Donald Trump gave a speech on taxes today. Delivered to a modest crowd in Missouri, it was the best example yet of his commitment to infusing populist rhetoric into his plutocratic governing. A president who loves to speak of the forgotten (white) man is intent on pushing a tax cut that will almost surely explode the deficit, all in the service of enriching people even more wealthy than himself. The speech was just another reminder of how little Trump cares about actual policy, and how the things he says out loud have little connection to governing realities.

Remember health care? Trump clearly had no interest in the details or specifics of repealing Obamacare, and displayed an unwillingness or inability to utter more than brief bromides on the issue. He talked about giving health care to everyone and making it more affordable than ever, and then told Congress, in vaguely menacing tones, that if the House and Senate didn’t pass a bill that would do the opposite he’d be really angry.


Trump seems to know more about taxes than he does healthcare. (We call this grading on a curve.) In his speech, he approvingly mentioned the tax reform bill of 1986—something he was opposed to at the time, and for many years after—and spoke at some length about companies moving jobs and money overseas. Trump talked of corporate taxes as the scourge of working Americans (but didn’t mention how far the corporate rate would fall, or what effect it would have). He went into some detail on giving a holiday to companies who have money parked abroad, which can politely be called a giveaway, regardless of the language it is sold in. But this speech was still mostly bereft of specifics. Executive branch officials like Gary Cohn and Steve Mnuchin have been weighing in with “principles,” but once again the White House is leaving the details of an issue to Congress.

And once again we have a pretty clear sense of what Paul Ryan and his aficionados in the House want to do. Trump may have spoken of his policies being “pro-worker,” and briefly laid into tax breaks that “primarily benefit the wealthy” and “special interests.” But we all know what’s coming from Congress, and it’s not populism. Ryan and McConnell care as much about the tax burden on non-rich Americans as Trump does the future of Medicaid. Their interest lies not only in lowering corporate rates, but also in cutting taxes on high-earners. They gaze out upon the vast beauty of America, and mourn that this egalitarian Eden does not give enough aid and comfort to the forgotten millionaire.
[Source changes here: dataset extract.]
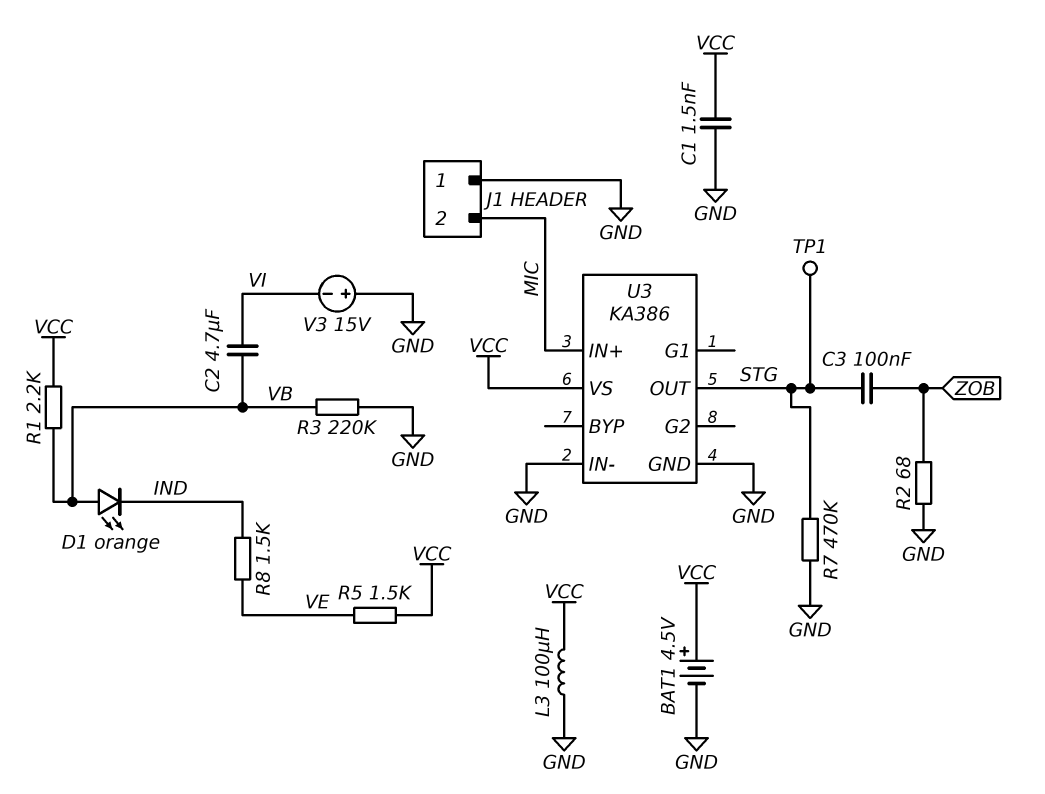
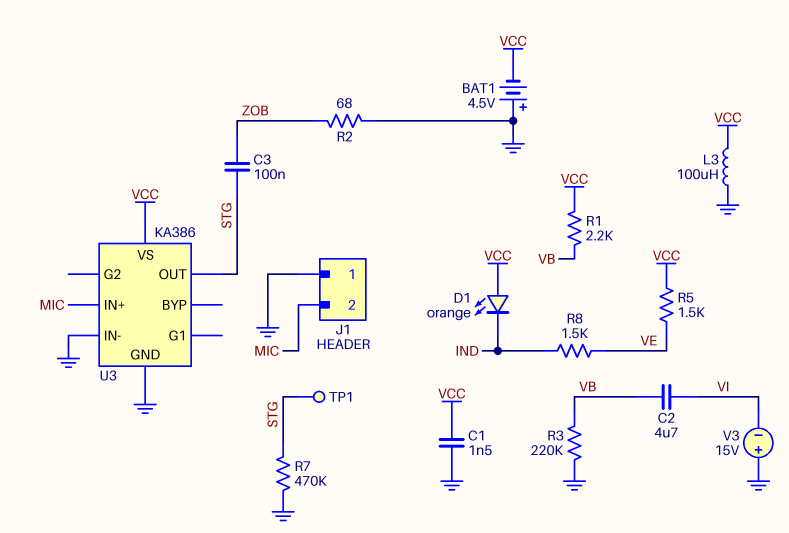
BAT1: 4.5V (plus VCC, minus GND) -> 4.5V (plus GND, minus VCC)
D1: LED orange (A VB, K IND) -> LED orange (A VCC, K IND)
If you therefore want to understand the debate over taxes, you will have to turn your attention to Capitol Hill. Indeed, the stupid debate over whether Trump should be taken “seriously” or “literally” is in this case moot: he shouldn’t really be listened to at all. It’s quite an adjustment to have to make because we are used to presidents using policy speeches to signal preferences and propose specifics. In other words, to govern. But taxes are just another issue where what Trump says has no relation to what’s really happening in Washington. The worst sin here would be to give Trump credit for economic populism, but the second worst sin remains thinking his words matter at all.